Viral turf war
I remember very well the competing worms that came out in early 2004, Netsky and Bagel (Beagle) and to a degree Mydoom as well. One would try to uninstall the other as they fought for control of a pc. They were done by competing gangs and were literally waging a turf war with home (and business computers.) The same seems to be happening with the latest round of plug ‘n play (worms) viruses (bots).
According to the Security Fix, F-secure has details on the different “families” of worms and bots fighting for control of vulnerable pcs. They detail three Zotob variants, one Rbot, one sdbots (sic), three IRC bots and two variations of bozori.
They go on to say…
RCBot.EU variant deletes Zotob.A and B, the Bots that are using the Plug-and-Play vulnerability and some adware.
Bozori.B variant is trying to remove Zotob.A and.B as well as some of the Bots that are using the same vulnerability.

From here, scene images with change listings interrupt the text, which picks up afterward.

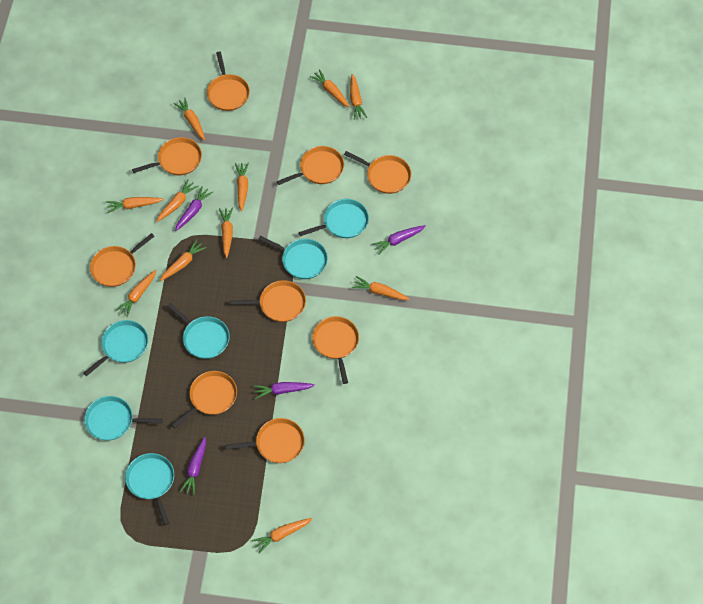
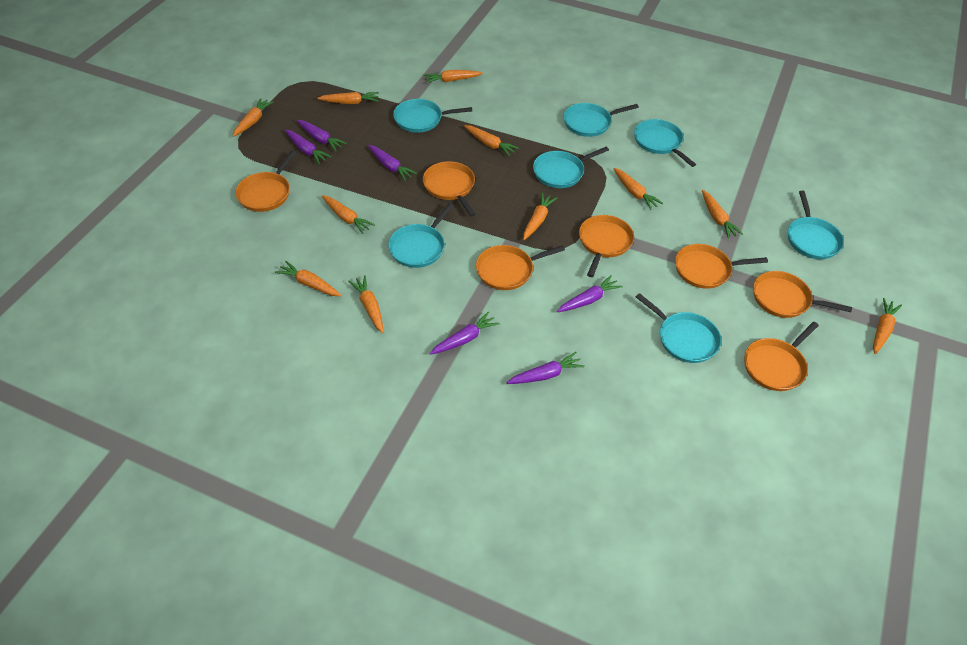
orange pan: 9 -> 7
purple carrot: 4 -> 6
turquoise pan: 6 -> 7

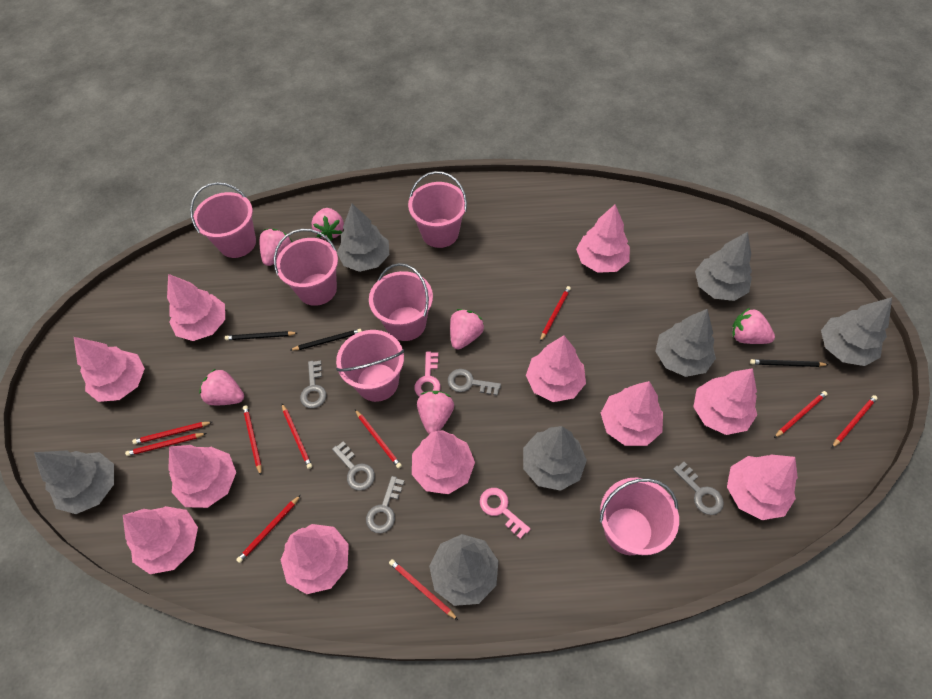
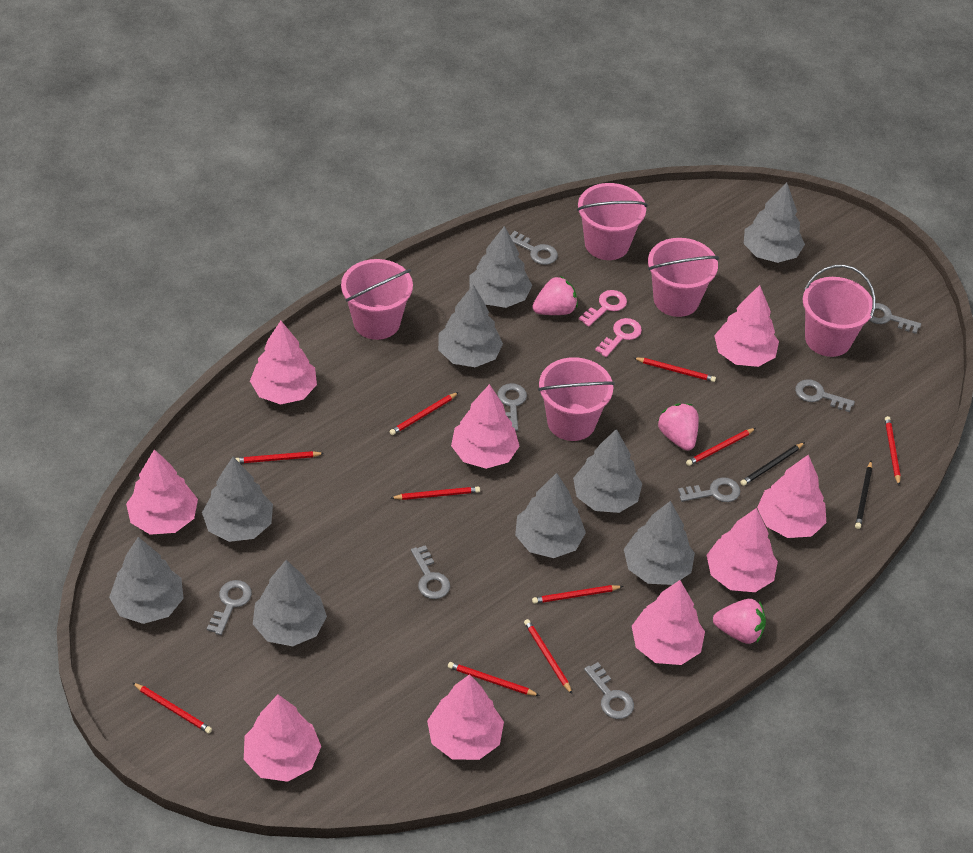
black pencil: 3 -> 2
grey key: 5 -> 8
grey tree: 7 -> 9
pink bucket: 6 -> 5
pink strawberry: 6 -> 3
pink tree: 11 -> 9

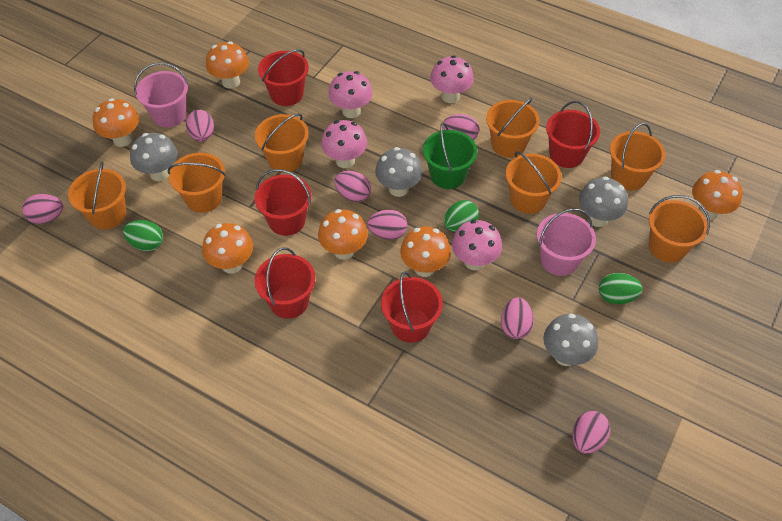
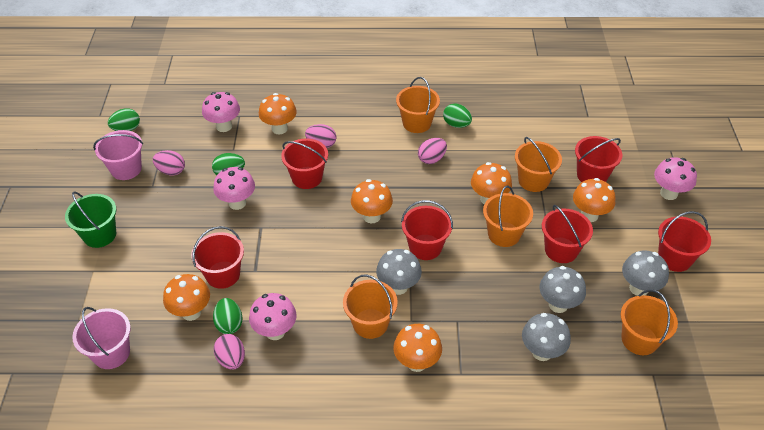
green egg: 3 -> 4
orange bucket: 7 -> 5
pink egg: 7 -> 4
red bucket: 5 -> 6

So what is the goal? Bot networks are sold in some of the seedier spots online for dollars per thousand machines. Essentially the “buyer” gets to control the network to relay junk mail or who knows what other purposes (store illicit content for various websites?) Also, when you have that large a number of machines a distributed Denial of Service attack is do-able. So, one group might dDoS the other groups website, or the website of a group they don’t like.
It is VITAL that if you have a machine that has not been patched *(or even those that have), please do yourself (and EVERYONE) a favor by making sure you have current antivirus and run a scan using recent (today’s) definitions. Otherwise you might not be the person that “owns” your machine. The recent bots heavily affected Windows 2000 primarily. They do not seem to affect, but can run on, other variations of Windows (2003, XP, even NT, 98, 95 and ME can run the code).
Even if you’re on an unaffected platform (by this worm) this might be good motivation to see if you’re one of the folks that still has a version of netsky or mydoom on their PC.